Ackmann is an able and enthusiastic guide, and her passion and fascination energize the narrative. An imaginative literary account, These Fevered Days telescopes from Dickinson’s mind, through her poems and letters; to a middle distance, describing the people with whom Dickinson shared deep connections; and out wider still, to literary figures like Helen Hunt Jackson and world-shattering events like the Civil War.

These Fevered Days is creative non-fiction, and Ackmann used the novelist’s tools—description, dialogue, and narration—to produce powerful vignettes. Ackmann, who sat in Dickinson’s own room while writing, has been studying and teaching Dickinson for 20 years. To immerse her readers in the world of nineteenth century Amherst, she marshaled a wealth of primary source material: letters, valentines, reported conversations, newspaper clippings, magazine articles, weather reports, and, of course, poetry. It’s an impressive feat of accumulation and organization that contains many gems, like a scene in which Dickinson staged a dramatic solo reading of Shakespeare in her attic.
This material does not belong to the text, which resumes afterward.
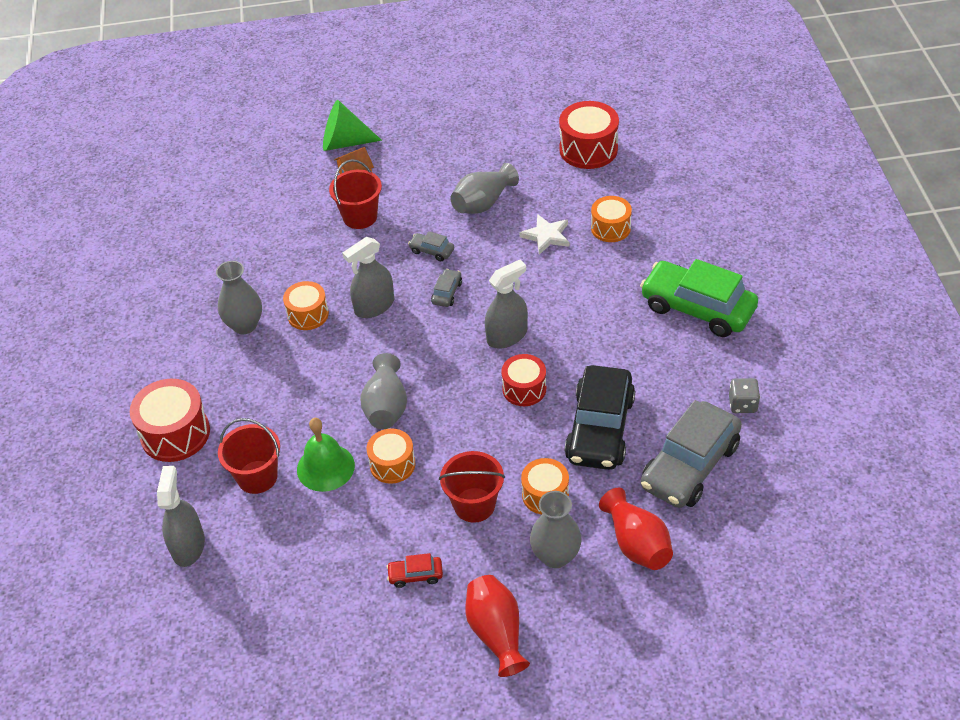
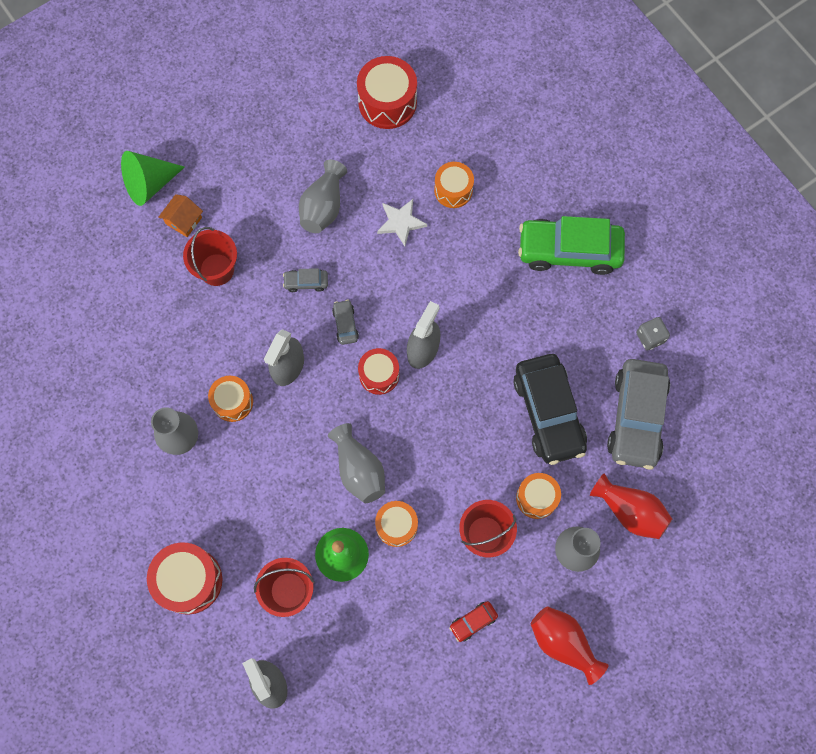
camera: 30 degrees left, 25 degrees up
(524, 389) = (466, 399): red drum -> red drum (379, 375)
Ackmann’s observations are often beautifully rendered. Her style is sensory, relaxed, generous with detail and description, empathetic, and explanatory. In contrast, Dickinson’s voice—sharp, incisive, and passionate—adds bolts of electricity to the prose:

Pass to thy Rendezvous of Light,

Pangless except for us –

Who slowly ford the Mystery

Which thou hast leap across!

To the extent that Dickinson’s voice and Ackmann’s don’t entirely meld, the book mirrors Dickinson’s own fractured experience. According to Adrienne Rich, Dickinson lived two lives: “split between a publicly acceptable persona, and a part of [herself] that [she] perceive[d] as the essential, the creative and powerful self.” Dickinson’s work is ultimately a testament to the value and power of fierce independence, interiority, observation, and contemplation.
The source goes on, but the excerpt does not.